Environnement des affaires au Monténégro

Fiscalité des sociétés

L'impôt sur les bénéfices est devenu progressif au 1er janvier 2022. Le taux s'établit à 9 % jusqu'à 100 000 euros de bénéfice, puis à 12 % sur la fraction comprise entre 100 000 et 1 500 000 euros, et à 15 % au-delà, selon le barème publié par PwC dans sa mise à jour d'août 2026. Aucune surtaxe communale ne frappe les entreprises. Les sociétés résidentes sont imposées sur leur bénéfice mondial et les non-résidentes sur leurs seuls revenus de source monténégrine.

Taxe sur la valeur ajoutée

Le taux normal de TVA atteint 21 %. Un taux réduit de 7 % couvre notamment le pain, le lait, les livres, les médicaments, les ordinateurs, les transports publics et l'hébergement touristique, tandis qu'un taux intermédiaire de 15 % vise certaines prestations. Les exportations et les carburants destinés au trafic maritime international relèvent du taux zéro. L'enregistrement à la TVA devient obligatoire au-delà de 30 000 euros de chiffre d'affaires sur douze mois.

Imposition des personnes physiques

Les salaires sont exonérés jusqu'à 700 euros bruts par mois, taxés à 9 % entre 700 et 1 000 euros, puis à 15 % au-delà. Les revenus d'activité indépendante suivent une logique comparable, avec une exonération jusqu'à 8 400 euros annuels, un taux de 9 % jusqu'à 12 000 euros et de 15 % ensuite. Une surtaxe communale de 13 % s'ajoute à l'impôt calculé, portée à 15 % à Podgorica et à Cetinje.

Autres prélèvements

La taxe foncière annuelle varie de 0,25 % à 1 % de la valeur de marché selon la commune et la nature du bien. Les mutations immobilières supportent un droit progressif compris entre 3 % et 6 %. Des accises frappent les alcools, le tabac, les huiles minérales, l'énergie et le café. Une convention de non double imposition héritée de l'ex-Yougoslavie continue de régir les relations fiscales avec la France.

Alignement réglementaire européen

La transposition de l'acquis communautaire structure une grande partie de la production normative. La clôture provisoire des chapitres consacrés à la politique de concurrence et à l'union douanière, en juillet 2026, traduit un rapprochement des règles applicables aux aides d'État, aux ententes et aux procédures douanières. Le droit des sociétés, la comptabilité et la protection des données ont fait l'objet de réformes successives inspirées des directives européennes.

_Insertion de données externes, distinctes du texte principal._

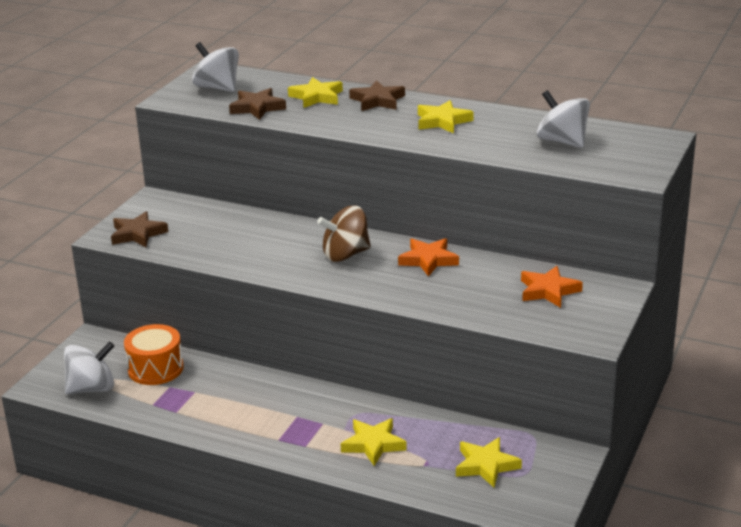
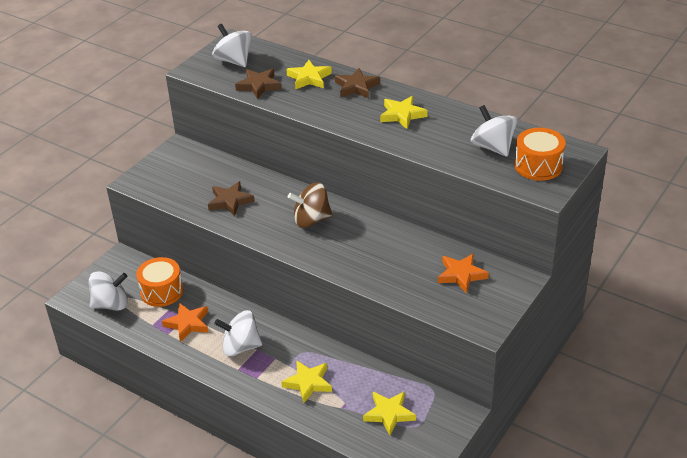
camera: 10 degrees right, 10 degrees up
(138, 234) = (158, 182): brown star -> brown star (230, 201)
(275, 416) = (240, 347): none -> white spinning top
(428, 260) = (374, 233): orange star -> orange star (187, 324)
(622, 154) = (538, 166): none -> orange drum

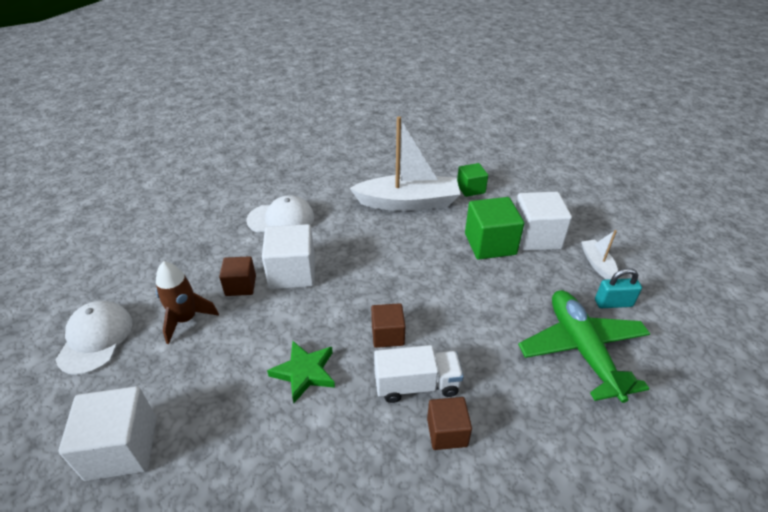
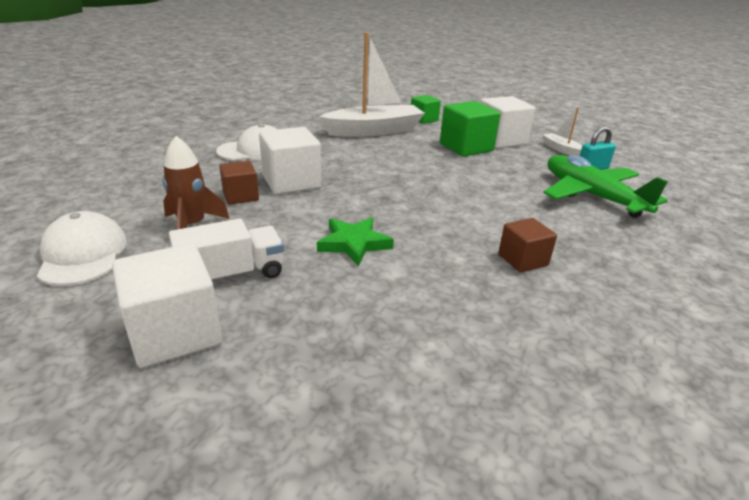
camera: 20 degrees left, 10 degrees down
(387, 335) = (418, 209): brown cube -> none
(416, 385) = (471, 235): white truck -> white truck (232, 275)

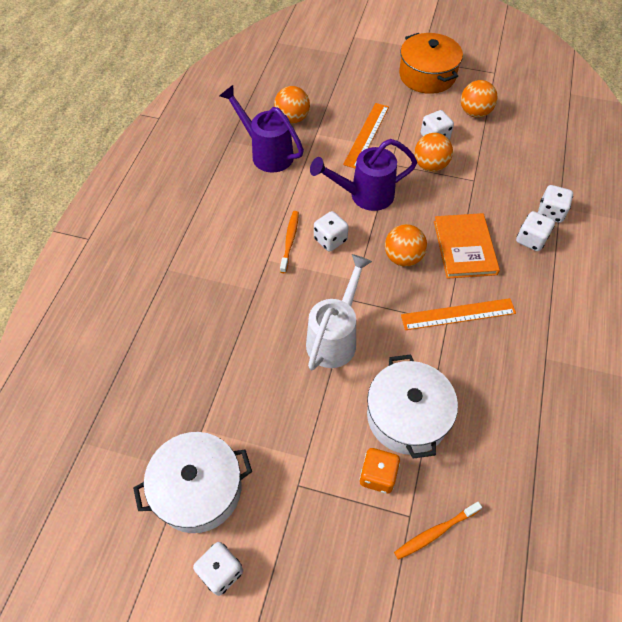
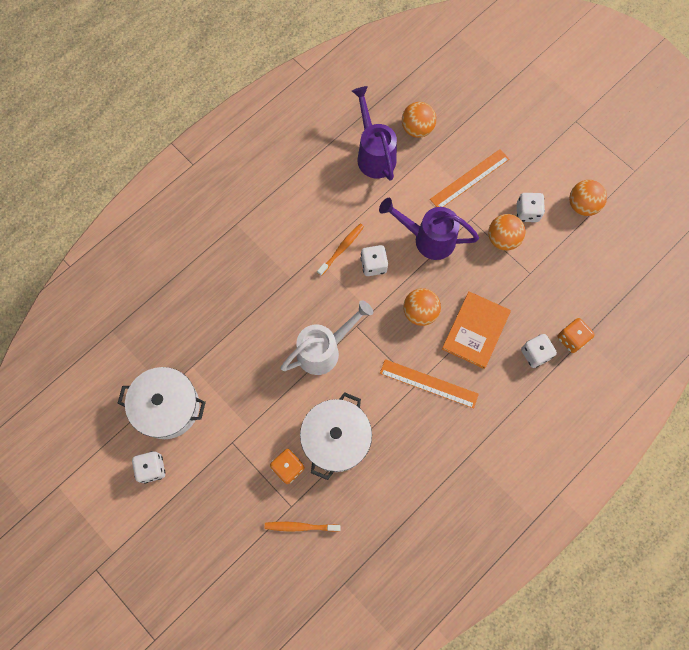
camera: 30 degrees right, 15 degrees up
(427, 75) = (568, 142): orange pot -> none
(550, 212) = (571, 339): white dice -> orange dice

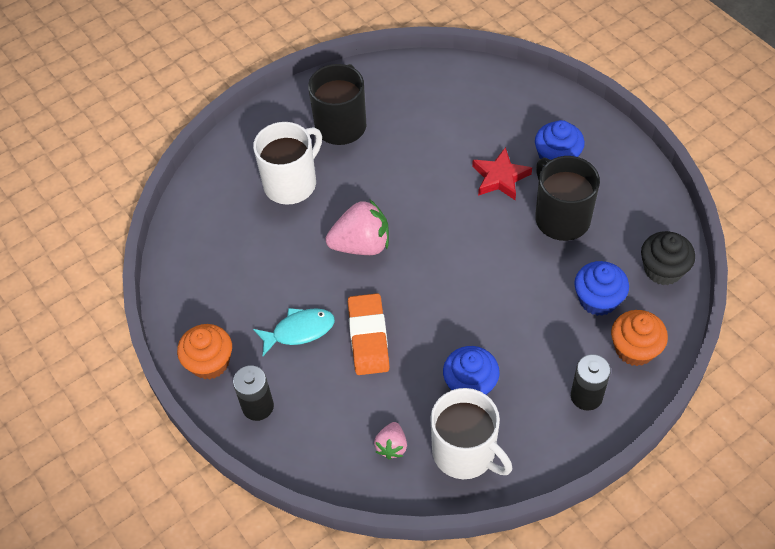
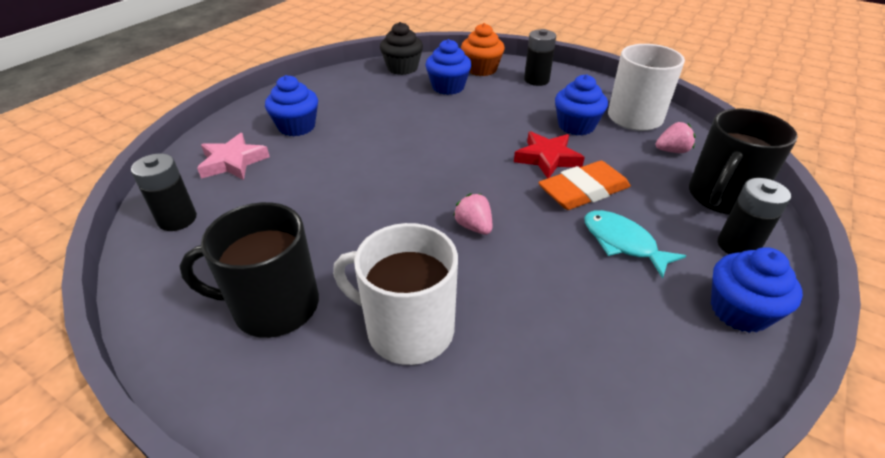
camera: 115 degrees left, 15 degrees down
(210, 362) = (739, 310): orange cupcake -> blue cupcake
(361, 245) = (474, 227): pink strawberry -> pink strawberry, size x0.54
(450, 81) = (177, 219): none -> black battery
(500, 178) = (333, 153): red star -> red star (547, 158)
(513, 112) = (233, 162): none -> pink star
(561, 218) = (371, 114): black mug -> black mug (721, 197)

Limites relevées par les évaluations

Le rapport BTI 2026 signale la lenteur des procédures judiciaires, la rareté des jugements définitifs dans les affaires de corruption et une administration inégalement outillée. L'économie informelle demeure significative selon les estimations disponibles, en particulier dans le tourisme et la construction. Ces éléments pèsent sur la prévisibilité de l'environnement contractuel, malgré un cadre légal formellement proche des standards européens.